For more than four decades, the American Joint Committee on Cancer (AJCC) has played a leadership role in the United States as the collective organization that provides oversight of cancer staging for most solid tumors seen in clinical practice. From the inception of this coordinated effort, the American Cancer Society (ACS) has played a vital role in the development and the ongoing activities of the AJCC. As a founding member, the ACS has worked with the AJCC to ensure that the tumor-node-metastasis (TNM) system as a prognostic factor in cancer is perpetuated and improved through rigorous scientific evaluation.

It is quite appropriate, therefore, that a series of articles dedicated to TNM staging appear in CA, a scientific publication of the ACS. This series of articles is designed to review the changes that have been made to the TNM staging system, which have appeared in the sixth edition of the AJCC Cancer Staging Manual.1 The review published in this edition of CA is the first in this series and is dedicated to the staging issues relative to the management of melanoma. Over the next 18 to 24 months, additional publications will appear that are directed to the staging strategies and management of other major cancers, and they will be authored by experts who lead our AJCC Task Forces in their respective oncologic areas.

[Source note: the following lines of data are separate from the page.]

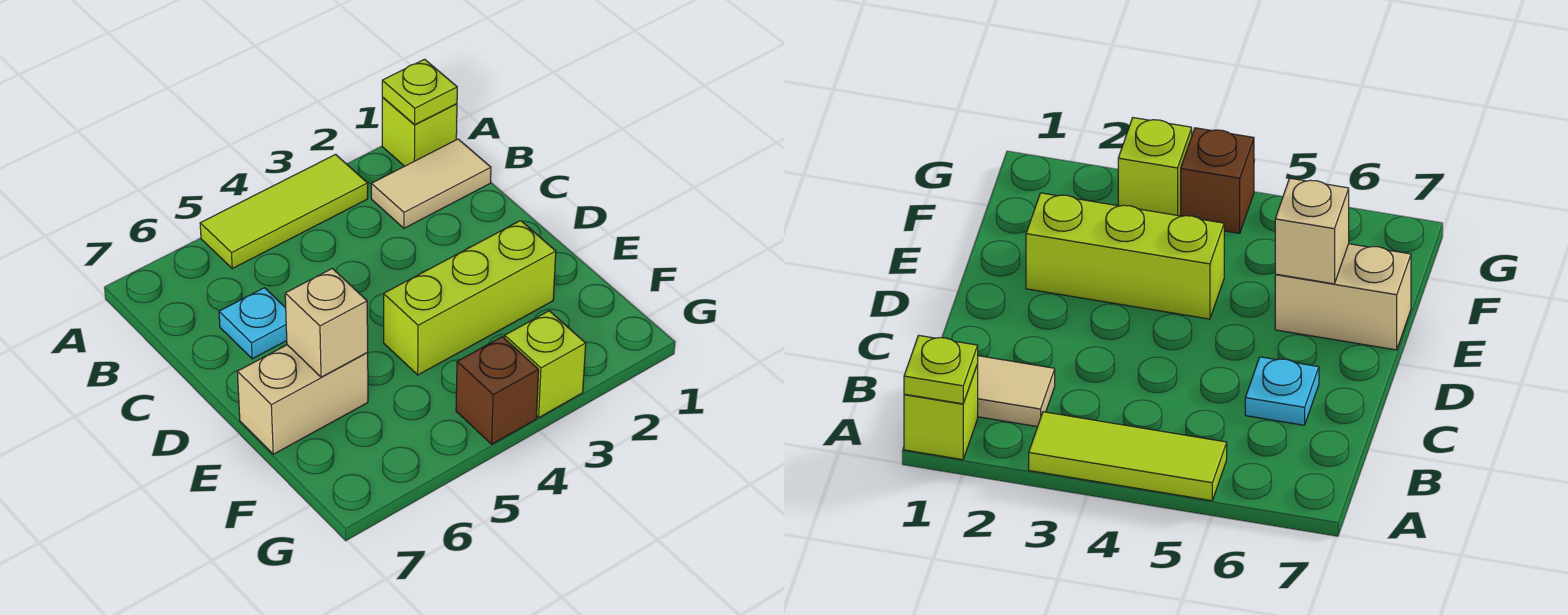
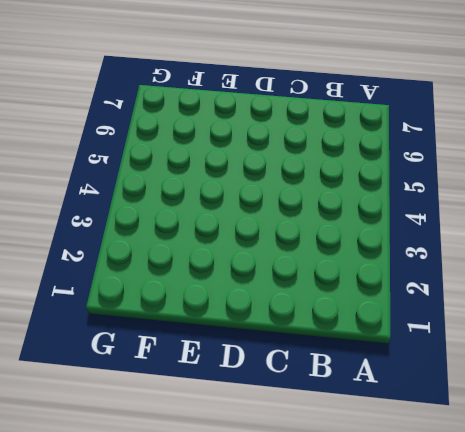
none -> lime brick A1 level 1
none -> lime tile A3:A5 level 1

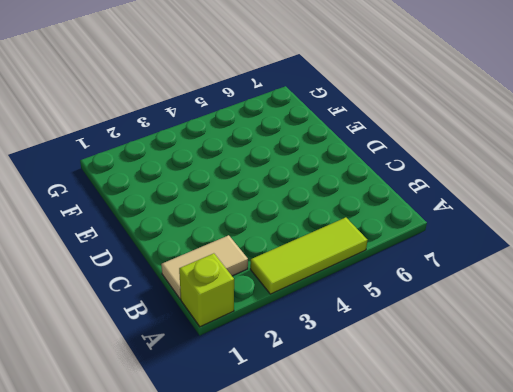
none -> cyan plate C6 level 1
none -> lime brick E2:E4 level 1

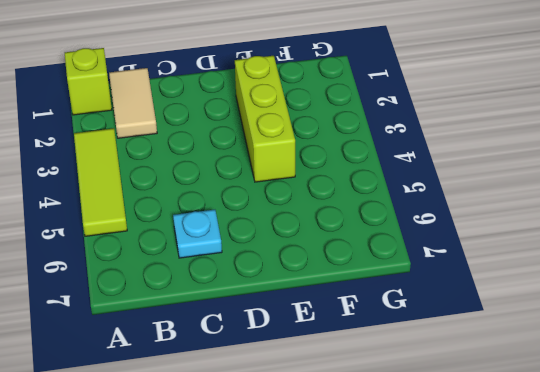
none -> tan brick E6:E7 level 1
none -> lime brick G3 level 1

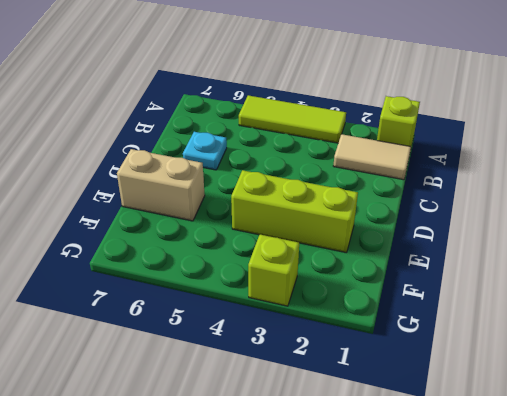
none -> brown brick G4 level 1
none -> lime plate A1 level 2

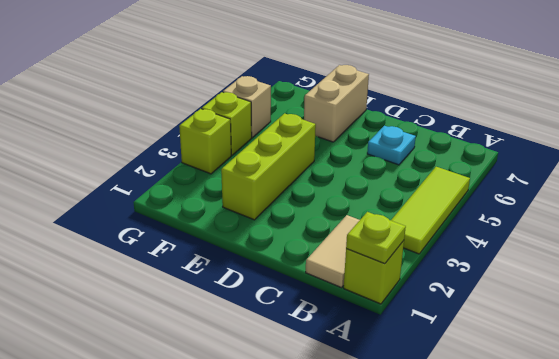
lime brick G4 level 1 -> brown brick G4 level 1
tan brick G5 level 1 -> tan brick E6 level 2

It is imperative that all of us who care for the cancer patient embrace a common language that allows us to give appropriate prognoses to our patients and enhances the dialogue among personnel in specialties caring for patients with neoplastic disease. It is especially important that we emphasize adequate staging in the future as we develop new clinical trials to assess multimodality treatment, including the molecular management of cancer. The AJCC, along with the International Union Against Cancer/Union Internationale Contre le Cancer (UICC), is committed to carrying on the tradition of TNM that was developed by Pierre Denoix, a surgeon, while working in France in the 1940s and 1950s. In the mid-1980s, a unique worldwide agreement2 was forged to assure that TNM staging of cancer would become the common language for cancer staging and would be utilized by clinicians throughout the world. Although this goal has yet to be reached, the AJCC and UICC are committed to continuing this effort.3

This series of articles will also highlight the introduction of newer and more specific methods of diagnosis and elucidation of even the minutest cellular characteristics of cancer. While changes in the TNM staging taxonomy do not affect all tumors, there are important newly identified global issues that do have a bearing on all cancers. These include molecular identification of metastases and the continued effort by pathologists to uncover smaller and smaller cell clusters that may ultimately have a bearing on the multimodality management of our patients. These issues will be discussed, and the concepts will be outlined for future evolution of this important topic. Similarly, diagnostic strategies such as positron emission tomography scans are extending the envelope in diagnosis and staging of many tumors such as colorectal cancer, melanoma, lymphoma, and lung cancer. The importance of these newer imaging studies and their effect on the clinical TNM stage will be emphasized in our ongoing series.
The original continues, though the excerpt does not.